The system provides predefined user roles. These user roles have access to all system resources (interfaces, VLANs, and VPN instances). However, their access permissions differ, as shown in Table 8.

Among all of the predefined user roles, only network-admin and level-15 can perform the following tasks:

• Access the RBAC feature.

• Change the settings in user line view, including the user-role, authentication-mode, protocol inbound, and set authentication password commands.

• Create SNMP communities, users, and groups by using the snmp-agent community, snmp-agent usm-user, and snmp-agent group commands, respectively.

• Create, modify, and delete local users and local user groups. The other user roles can only modify their own passwords if they have permissions to configure local users and local user groups.

The access permissions of the level-0 to level-14 user roles can be modified through user role rules and resource access policies. However, you cannot make changes on the predefined access permissions of these user roles. For example, you cannot change the access permission of these user roles to the display history-command all command.

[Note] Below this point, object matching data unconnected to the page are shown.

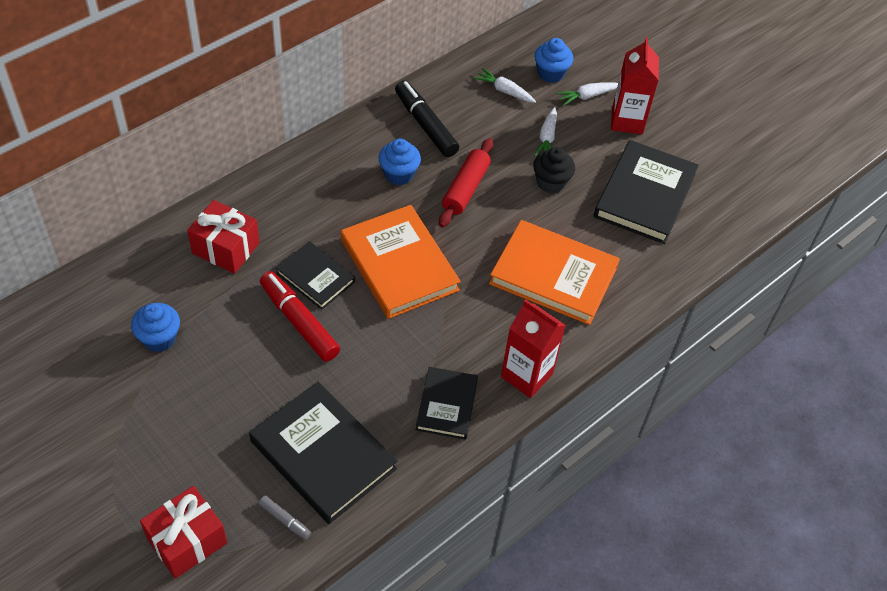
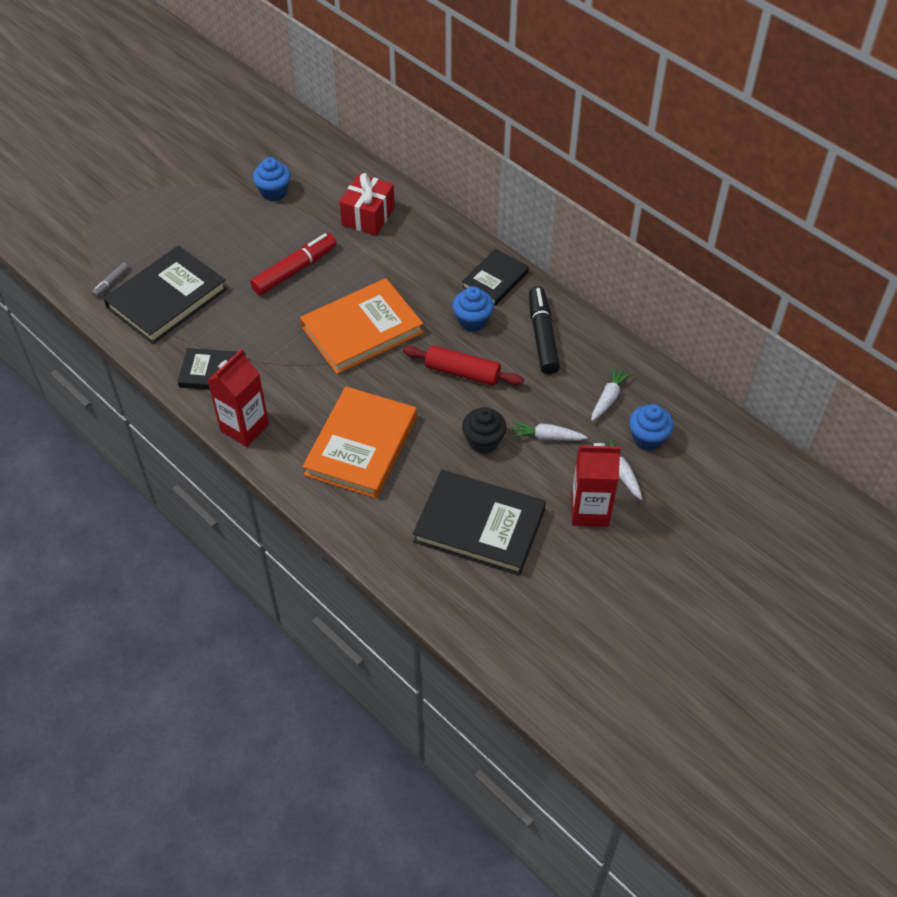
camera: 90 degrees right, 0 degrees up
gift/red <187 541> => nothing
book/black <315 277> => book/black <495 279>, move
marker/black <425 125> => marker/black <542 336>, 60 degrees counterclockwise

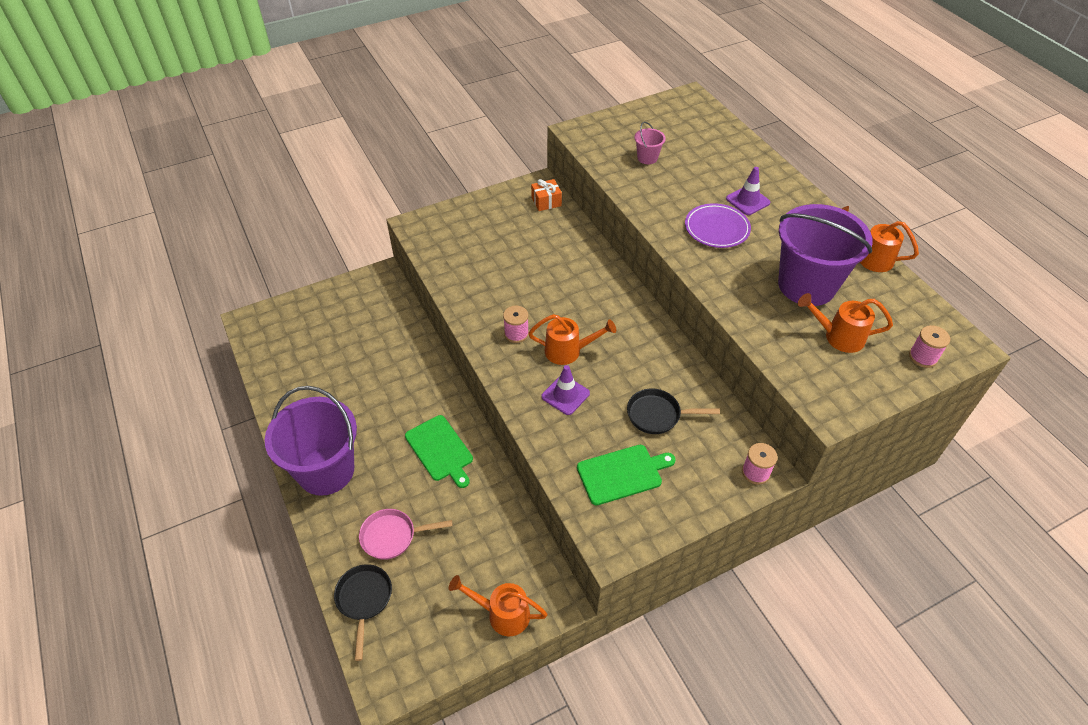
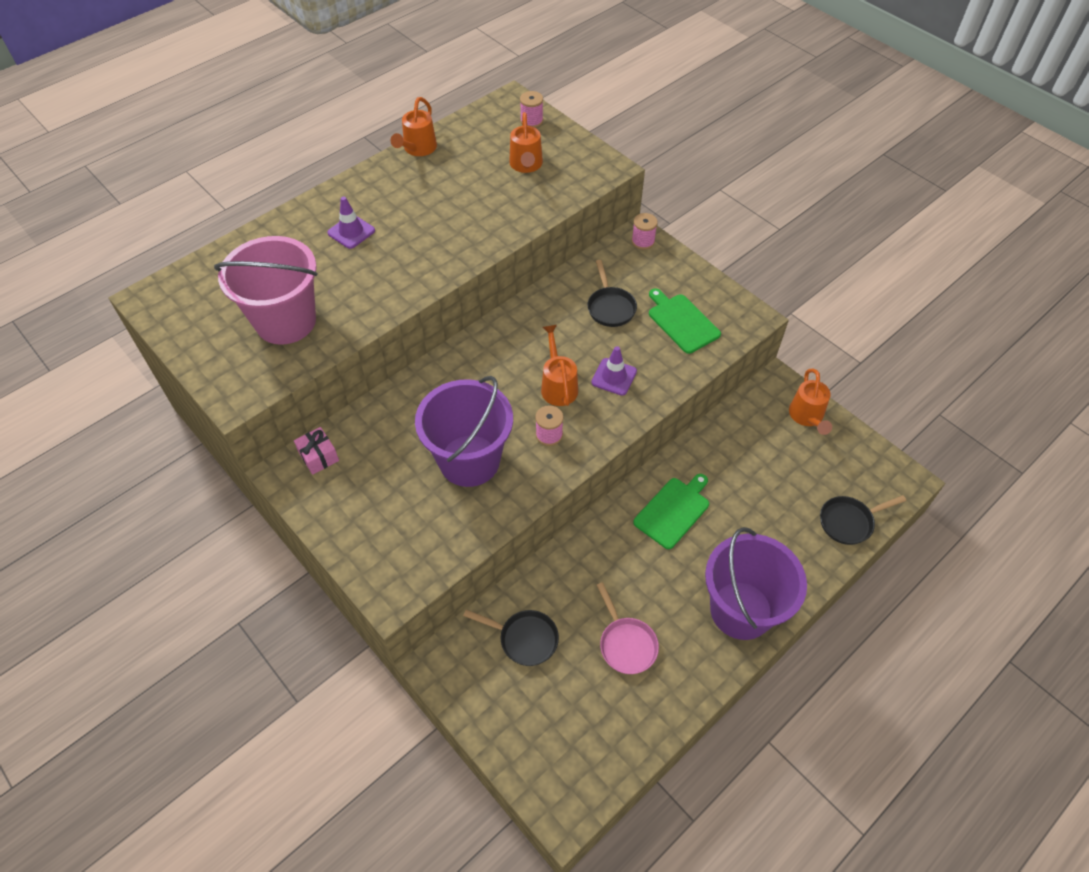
camera: 105 degrees left, 5 degrees up
plate/purple <716 228> => nothing
nothing => pan/black <524 639>
pan/pink <392 536> => pan/pink <626 644>, move
bucket/purple <806 285> => bucket/purple <469 460>, move
gift/orange <546 202> => gift/pink <319 456>
bucket/pink <647 158> => bucket/pink <285 321>, x2.41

User role name	Permissions
network-admin	Accesses all features and resources in the system, except for the display security-logfile summary, info-center security-logfile directory, and security-logfile save commands.
network-operator	Accesses the display commands for features and resources in the system. To display all accessible commands of the user role, use the display role command. Enables local authentication login users to change their own passwords. Accesses the command used for entering XML view. Accesses all read-type XML elements. Accesses all read-type MIB nodes.
level-n (n = 0 to 15)	level-0—Has access to diagnostic commands, including ping, tracert, ssh2, telnet, and super. Level-0 access rights are configurable. level-1—Has access to the display commands of all features and resources in the system except for display history-command all. The level-1 user role also has all access rights of the level-0 user role. Level-1 access rights are configurable. level-2 to level-8, and level-10 to level-14—Have no access rights by default. Access rights are configurable. level-9—Has access to most of the features and resources in the system. If you are logged in with a local user account that has a level-9 user role, you can change the password in the local user account. The following are the major features and commands that the level-9 user role cannot access: RBAC non-debugging commands. Local users. File management. Device management. The display history-command all command. level-15—Has the same rights as network-admin.
security-audit	Security log manager. The user role has the following access rights to security log files: Accesses the commands for displaying and maintaining security log files (for example, the dir, display security-logfile summary, and more commands). Accesses the commands for managing security log files and security log file system (for example, the info-center security-logfile directory, mkdir, and security-logfile save commands). For more information about security log management, see Network Management and Monitoring Configuration Guide. For more information about file system management, see "Managing the file system." IMPORTANT: Only the security-audit user role has access to security log files. You cannot assign the security-audit user role to non-AAA authentication users.